The NEADS Service Dog Application and Matching Process
Being matched with a NEADS Service Dog can be a life changing partnership. These partnerships come together through our unique matching process, which relies on an exceptional attention to details of both client circumstances and canine capabilities.
Most NEADS dogs are purpose-bred for temperament, health and personality traits best suited for service dog work. They are trained for 14 to 16 months, during which time we identify which dog has the skills and temperament for which applicant. On the client side, we believe the more we can understand about a prospective client’s lifestyle and expectations, the better we can pair them with a Service Dog that meets their needs. This happens through a multi-step application process.
By truly understanding the dog and the needs of each client, and by working closely with the pair once the match is made, our process ensures a successful and lasting partnership.
The Application and Matching Process
Applying for a Service Dog for physical disabilities or hearing, a child with autism or other developmental disabilities, or an Assistance Dog for the Classroom, Hospital, Courthouse, Ministry, or Therapeutic Settings includes the following steps.
Our Service Dog program for Veterans with PTSD has been designed to meet your unique needs and follows a different application process.

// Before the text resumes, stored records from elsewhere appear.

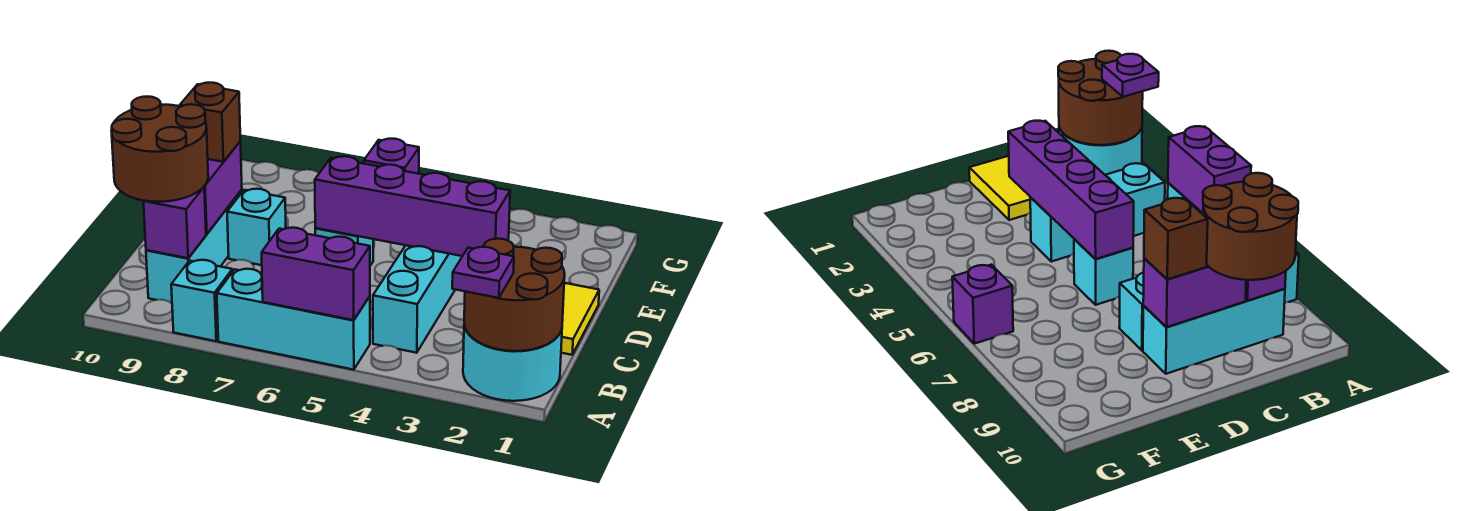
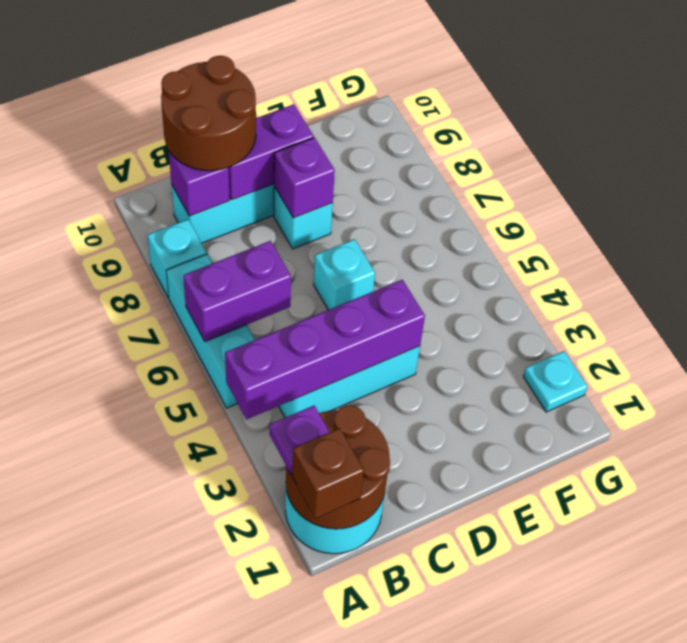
purple brick A5:A6 level 2 -> purple brick A6:B6 level 2
yellow tile C1:D2 level 1 -> none
purple brick D3:D6 level 2 -> purple brick A4:D4 level 2
brown brick D9 level 3 -> brown brick A1 level 3
none -> cyan plate G2 level 1
purple brick G6 level 1 -> purple brick D8 level 2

Learn more here.
To determine if NEADS is the right Service Dog organization for you, each application begins with a Pre-Qualifying Questionnaire that will take just a few minutes and is completed on our website.
NEADS Service Dog Programs
Service Dogs assist adults and children by picking up dropped items, turning light switches on and off, tugging doors open, and much more.
Service Dogs for Hearing alert people who have hearing loss to sounds such as a door knock, alarm clock, traffic, their name being called, and other sounds.
Service Dogs for Veterans matches Service Dogs with US veterans from any conflict who have a permanent physical disability, are deaf, or who suffer from profound hearing loss.
The Trauma Assistance Dog program (TAD) is designed for veterans from all eras who carry a diagnosis of PTSD from trauma that occurred during active duty.*
Service Dogs for Children with Autism or other Developmental Disabilities assist children ages 8-16 with socialization, fine and gross motor skills, and behavioral skills.
Assistance Dogs for the Classroom, Ministry, Hospital, Courthouse and Therapeutic settings are trained to work calmly and steadfastly in many situations, and are integrated into the practices of professionals who work with special needs students, patients and others in the community.